I proudly declare myself a feminist and will continue to add my feminist perspective to opportunities that come my way throughout my life.

2 comments

  1. Aubrey is the greatest feminist I know, and constantly inspires me to be a better feminist and person. If every person did half as much for the world as Aubrey does on a daily basis, we would live in one beautiful world.

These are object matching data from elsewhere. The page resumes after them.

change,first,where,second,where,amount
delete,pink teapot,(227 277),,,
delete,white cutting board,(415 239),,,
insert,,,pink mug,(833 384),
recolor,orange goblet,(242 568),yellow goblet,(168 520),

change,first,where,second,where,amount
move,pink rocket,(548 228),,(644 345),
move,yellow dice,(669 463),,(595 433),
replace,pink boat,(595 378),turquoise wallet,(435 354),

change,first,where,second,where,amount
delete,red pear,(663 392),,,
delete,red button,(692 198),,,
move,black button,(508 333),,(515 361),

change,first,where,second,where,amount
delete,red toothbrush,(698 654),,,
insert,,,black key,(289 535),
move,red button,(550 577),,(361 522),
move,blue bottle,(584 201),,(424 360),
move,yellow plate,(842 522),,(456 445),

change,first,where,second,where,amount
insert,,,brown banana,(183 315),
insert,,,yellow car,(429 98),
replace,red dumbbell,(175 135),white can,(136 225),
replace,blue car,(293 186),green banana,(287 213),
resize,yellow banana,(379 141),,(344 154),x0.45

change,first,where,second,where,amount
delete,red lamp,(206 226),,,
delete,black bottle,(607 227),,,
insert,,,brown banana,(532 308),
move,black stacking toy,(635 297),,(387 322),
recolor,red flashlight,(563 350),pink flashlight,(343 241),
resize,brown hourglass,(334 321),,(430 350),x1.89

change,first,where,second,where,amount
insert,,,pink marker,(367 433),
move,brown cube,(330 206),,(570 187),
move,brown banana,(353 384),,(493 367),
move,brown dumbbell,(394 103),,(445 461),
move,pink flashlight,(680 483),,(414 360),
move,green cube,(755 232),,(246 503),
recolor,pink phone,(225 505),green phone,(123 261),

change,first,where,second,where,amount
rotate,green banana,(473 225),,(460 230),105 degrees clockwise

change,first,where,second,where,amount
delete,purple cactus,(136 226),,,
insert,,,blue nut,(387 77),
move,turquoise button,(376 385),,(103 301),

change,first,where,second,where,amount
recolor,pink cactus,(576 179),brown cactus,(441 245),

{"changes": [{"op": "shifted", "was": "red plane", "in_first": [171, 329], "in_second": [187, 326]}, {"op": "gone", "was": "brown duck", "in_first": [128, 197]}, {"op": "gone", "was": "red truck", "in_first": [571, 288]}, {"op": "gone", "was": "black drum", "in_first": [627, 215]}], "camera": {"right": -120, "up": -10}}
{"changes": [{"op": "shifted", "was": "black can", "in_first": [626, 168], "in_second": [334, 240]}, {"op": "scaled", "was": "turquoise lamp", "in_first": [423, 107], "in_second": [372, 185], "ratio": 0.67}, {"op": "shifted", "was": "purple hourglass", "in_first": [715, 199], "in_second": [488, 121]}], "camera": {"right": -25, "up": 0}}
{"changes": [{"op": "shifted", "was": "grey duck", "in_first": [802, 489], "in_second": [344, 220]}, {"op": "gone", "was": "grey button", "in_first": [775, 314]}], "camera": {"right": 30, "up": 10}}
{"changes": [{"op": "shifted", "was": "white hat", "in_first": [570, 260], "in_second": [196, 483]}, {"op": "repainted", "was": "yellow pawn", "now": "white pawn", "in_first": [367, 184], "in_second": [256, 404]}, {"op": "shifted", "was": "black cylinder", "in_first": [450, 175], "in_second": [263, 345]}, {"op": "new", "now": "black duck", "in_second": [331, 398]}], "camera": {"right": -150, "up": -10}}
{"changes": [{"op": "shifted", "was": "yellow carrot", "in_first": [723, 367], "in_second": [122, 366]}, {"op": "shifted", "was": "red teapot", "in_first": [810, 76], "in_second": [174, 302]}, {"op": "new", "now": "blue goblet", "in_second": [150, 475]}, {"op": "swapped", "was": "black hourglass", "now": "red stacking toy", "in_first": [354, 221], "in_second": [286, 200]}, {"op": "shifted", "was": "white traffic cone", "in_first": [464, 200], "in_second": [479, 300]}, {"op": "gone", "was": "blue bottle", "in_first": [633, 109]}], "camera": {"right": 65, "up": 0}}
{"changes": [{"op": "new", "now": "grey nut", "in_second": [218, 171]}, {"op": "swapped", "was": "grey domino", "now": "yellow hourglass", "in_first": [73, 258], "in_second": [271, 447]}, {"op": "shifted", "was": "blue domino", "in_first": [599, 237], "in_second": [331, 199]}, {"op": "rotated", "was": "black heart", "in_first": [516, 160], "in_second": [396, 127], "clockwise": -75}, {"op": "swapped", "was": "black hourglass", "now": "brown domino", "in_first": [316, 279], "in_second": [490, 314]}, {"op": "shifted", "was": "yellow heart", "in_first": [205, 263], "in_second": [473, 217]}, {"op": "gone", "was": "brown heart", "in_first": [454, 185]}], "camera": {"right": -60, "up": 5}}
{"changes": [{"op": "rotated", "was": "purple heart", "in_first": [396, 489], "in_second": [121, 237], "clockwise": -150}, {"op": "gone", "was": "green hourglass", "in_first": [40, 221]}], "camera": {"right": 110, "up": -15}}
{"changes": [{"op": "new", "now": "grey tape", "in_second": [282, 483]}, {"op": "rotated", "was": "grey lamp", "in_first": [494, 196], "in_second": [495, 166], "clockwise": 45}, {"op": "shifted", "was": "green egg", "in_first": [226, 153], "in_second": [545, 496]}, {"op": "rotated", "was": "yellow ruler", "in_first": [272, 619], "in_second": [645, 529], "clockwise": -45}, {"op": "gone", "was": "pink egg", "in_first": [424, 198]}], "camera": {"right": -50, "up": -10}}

  2. Aubrey is the truest feminist and one of the steadiest human beings I know and for that I respect her endlessly. I met her this spring when my boyfriend Henry, a friend of hers, passed away. Studying abroad in Kenya at the time, she went through a debacle in coming back to Wisconsin as fast as possible. We became fast friends under the terrible circumstances and spent a lot of time talking this summer (and we continue to do so).
    What astounded me in getting to know Aubrey was her quiet passion for those things that had come to be important in her life– her friends, her brothers and mother, rock climbing, long boarding, her work and studies in Kenya helping girls and women advance their position in life, making artwork, listening to music, and her work at the Campus Women’s Center here in Madison. These things combine to make a person who is very much an advocate for women’s rights and fighter of prejudice but, more than anything, very much a human being. It meant and continues to mean a great deal to me that we could talk and grow through the death of our close companion. In our conversations, it was never about someone’s pain over Henry being bigger or someone’s overall trials in life being worse; it was about being people together. We all suffer uniquely and love uniquely which means, in some way, that we suffer and love the same. My privilege at getting to grieve Henry as a university-attending white female with many rights and a generally non-oppressive life never factored into her opinion of me (not that I expected it to). We would just be two people talking.
    Even given the depression Henry’s death caused her, she never stopped working for or studying women’s rights– participating in Campus Women’s Center events, teaching her friends about the work she did and continues to do in Kenya, enlightening us and the campus about what they can be doing to promote equality. Her feminism is amazing to me because it’s never harsh but nor is it passive. It’s never overt though neither is it hidden. She stands as a hard-working female for women’s advancement. She stands as a student who loves going to concerts with her friends. She stands as a powerhouse of understanding and compassion. Overall, she stands as human for equality.
    Aubrey is most definitely the feminist you should know.